Holliday took several steps forward and the cannon fired again to his right. Holliday could see the gun from this angle, it’s verdant patina just catching in the sunlight as it rolled forward again from it’s recoil. He could make out the shot in mid-air trailing smoke rendered pale pink by the haze across his vision. Everything around him, the horse, the bullets, the cannon all seemed to be happening with impossible sluggishness, as though the very air had thickened to aspic and slowed time itself.

The cannon shot flew leisurely past Holliday’s visual range and he heard a crash of glass and wood and screams of men and horses. Then suddenly, the world had righted its clock and sped up to normal. He was running again, firing left and right, hearing the weapons discharge as well as feeling their recoil. Someone in the roundhouse was laying down cover fire for him and he ran straight for one of the closed doors, ready to toss himself through a window if necessary.

The door jerked aside as he approached, however, and Holliday slid through it on his side like Cap Anson base running for the Chicago White Stockings. He was helped to his feet and welcomed with a hearty back-slapping from at least a dozen men. Some of them were still wearing luggage tags and Holliday laughed maniacally at the sight.

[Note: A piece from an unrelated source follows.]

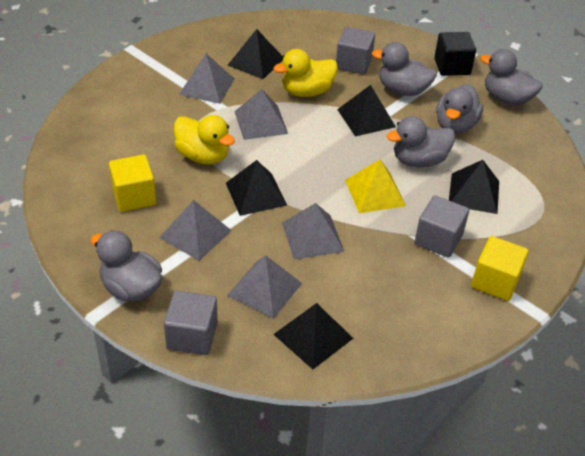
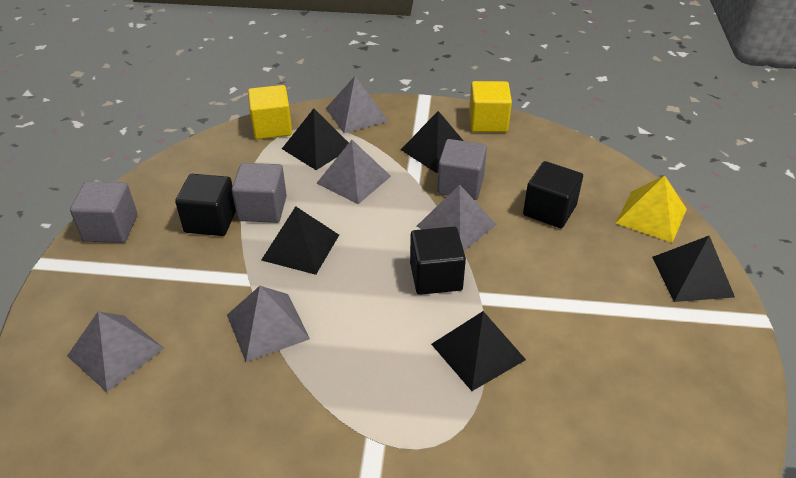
black cube: 1 -> 3
grey duck: 5 -> 0
yellow duck: 2 -> 0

Men were shouting and hooting all across the roundhouse but Holliday refused to believe all the noise was for him specifically. Creek Johnson grabbed Holliday’s Colt Lightning and began reloading it for him while Holliday caught his breath.

By the time Creek had returned his .38 and relieved him of his Peacemaker, Masterson was beside them.

“Damn, Doc. You went down and didn’t get back up for so long there I thought you were a goner.”

Doc squinted at him, “I just tripped, Bat. I got right back up. Besides, I’m so thin it takes some mighty good shootin’ ta hit me. Wish I could say the same for Jenkins. Poor bastard. Sonsabitches shot him in the back.”

“Yeah, I saw that,” Masterson agreed. He was blotting at Holliday’s head with Creek’s handkerchief and wiping blood. “I hate to tell you, Doc, but you’ve been shot. Looks like it grazed your head pretty damn good.”

In the relative quiet of the roundhouse, Holliday could finally feel the wound. His head pounded and he suddenly struggled to remain standing. Masterson steadied him to the edge of the platform and half-way down the steps into the well of the turn-table, and sat him down. Creek barked something about Doctor Fox and disappeared with Holliday’s .45.

Holliday coughed for a moment, a series of deep, sharp barks. “They shot him in the back, Bat,” he said again. “In the back. Who does that?”

“True sons a bitches, that’s who, Doc.” Masterson pulled Holliday’s head up by his jaw, staring at his hairline. “This is all on me. Doc. Not on you. I pulled us into this–”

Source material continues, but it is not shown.